Countdown is on to Transplant Games

The countdown has begun to the 2017 Westfield Health British Transplant Games which take place in North Lanarkshire next summer.
Transplant Games mascot Haggie looks forward to making new friends.Transplant Games mascot Haggie looks forward to making new friends.
Transplant Games mascot Haggie looks forward to making new friends.

The four-day event in July will welcome around 1,000 competitors to venues such as the Sir Matt Busby Complex in Bellshill, which hosts the swimming, and benefit the local economy by around £2 million.

However, the real reason for the games is as a “celebration of life” – to show how transformational transplants can be and encourage more donors to register.

Councillor Jim McCabe, who led North Lanarkshire’s successful bid for the Games, said: “It is a magnificent honour for our county to host the Westfield Health British Transplant Games in 2017.
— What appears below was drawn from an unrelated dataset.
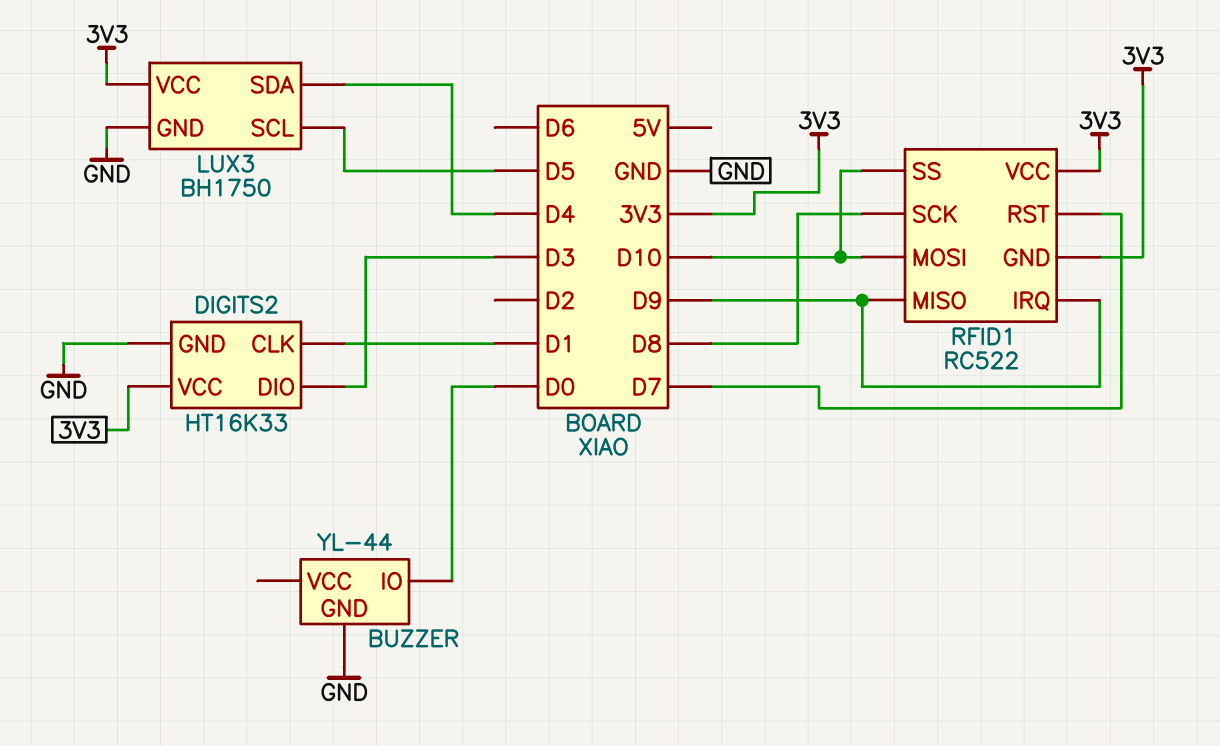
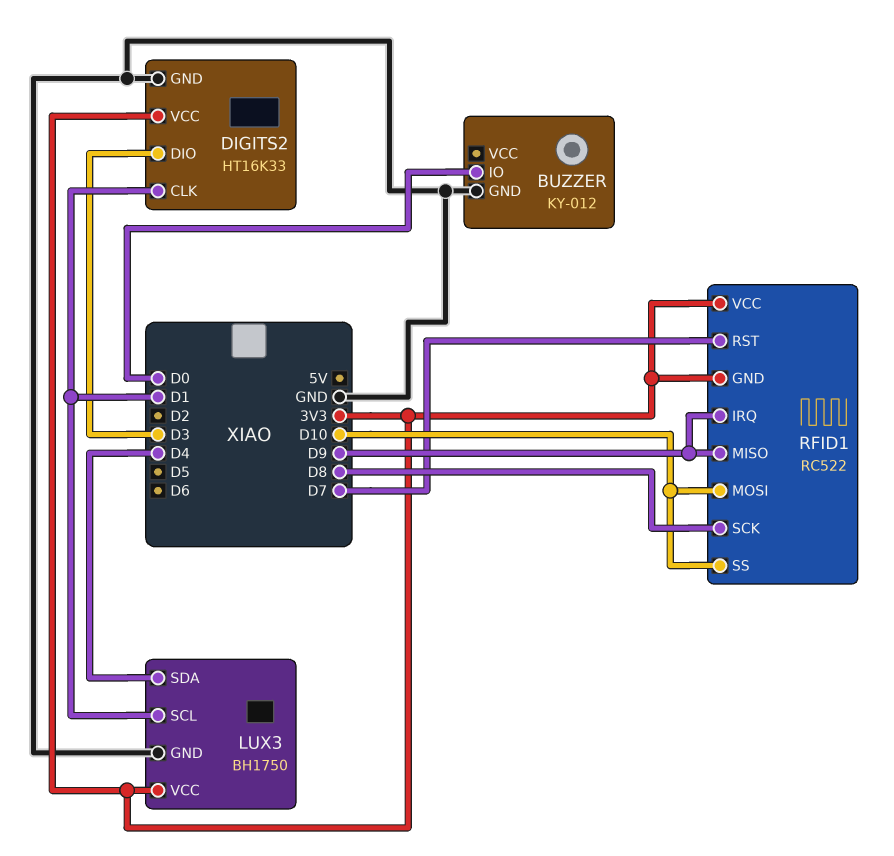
BUZZER: YL-44 -> KY-012
LUX3 pin SCL: D5 -> D1

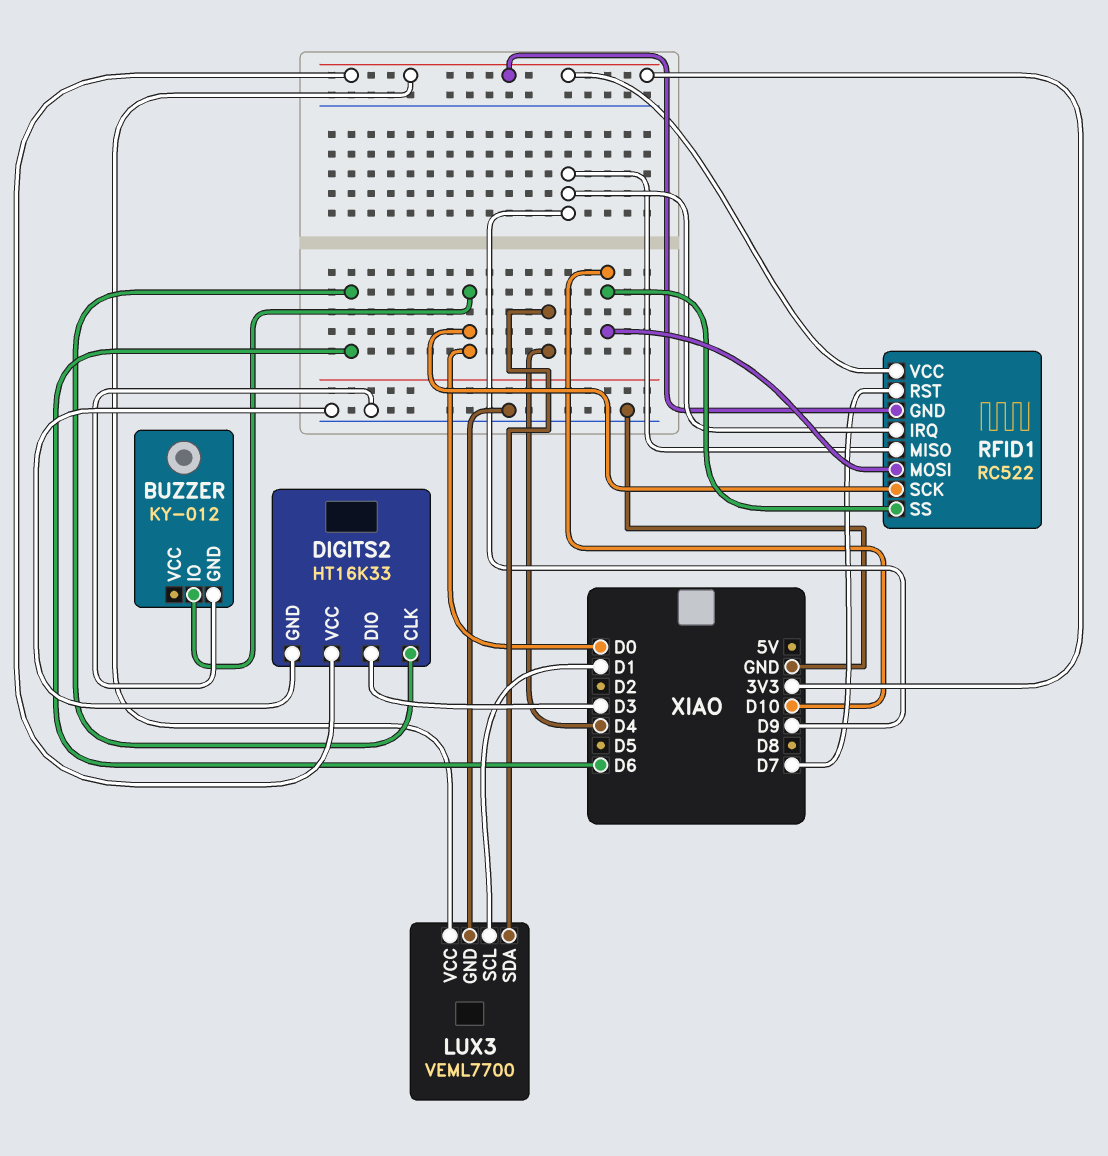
DIGITS2 pin CLK: D1 -> D6
LUX3: BH1750 -> VEML7700
RFID1 pin SCK: D8 -> D0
“It gives me immense pride to welcome the wider Games family to North Lanarkshire, the support everyone has shown us today paints a strong picture of things to come.

“Following on from the success of the 2011 International Children’s Games and more recently as host and training venue of the 2014 Commonwealth Games, supporting the Westfield Health British Transplant Games is a hugely worthwhile commitment and one that North Lanarkshire is proud to make.
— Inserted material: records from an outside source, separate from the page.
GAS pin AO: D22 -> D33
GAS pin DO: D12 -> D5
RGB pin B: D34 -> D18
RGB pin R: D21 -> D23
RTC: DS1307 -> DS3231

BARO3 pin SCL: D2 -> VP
The athletes competing in the games will cover an entire spectrum of age groups, with the youngest being toddlers, and every single one has had a transplant which transformed or saved their life.
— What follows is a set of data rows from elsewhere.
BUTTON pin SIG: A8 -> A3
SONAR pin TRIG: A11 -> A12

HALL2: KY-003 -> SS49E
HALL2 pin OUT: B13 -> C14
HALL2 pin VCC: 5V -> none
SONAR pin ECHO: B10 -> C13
In Scotland 43 per cent of adults are registered organ donors, making it one of the most generous areas in the UK, but in North Lanarkshire alone there are 44 people urgently in need of a transplant.

The event is also well attended by the families of donors, who are now grateful that the tragic loss of their loved ones has enabled others to live.

Lanarkshire woman Lily Turley spoke at the launch about the pride she felt in knowing her son’s liver was given to a 17-year-old girl who recovered from Wilson’s Disease and became a nurse.

Entrants are of all ages from young children upwards, and all of them have received a transplant. The Games, which were first held in 1978, allow transplant recipients to show how their new organs have transformed their lives, while the families of donors can get a sense of what their loved one’s gift really means.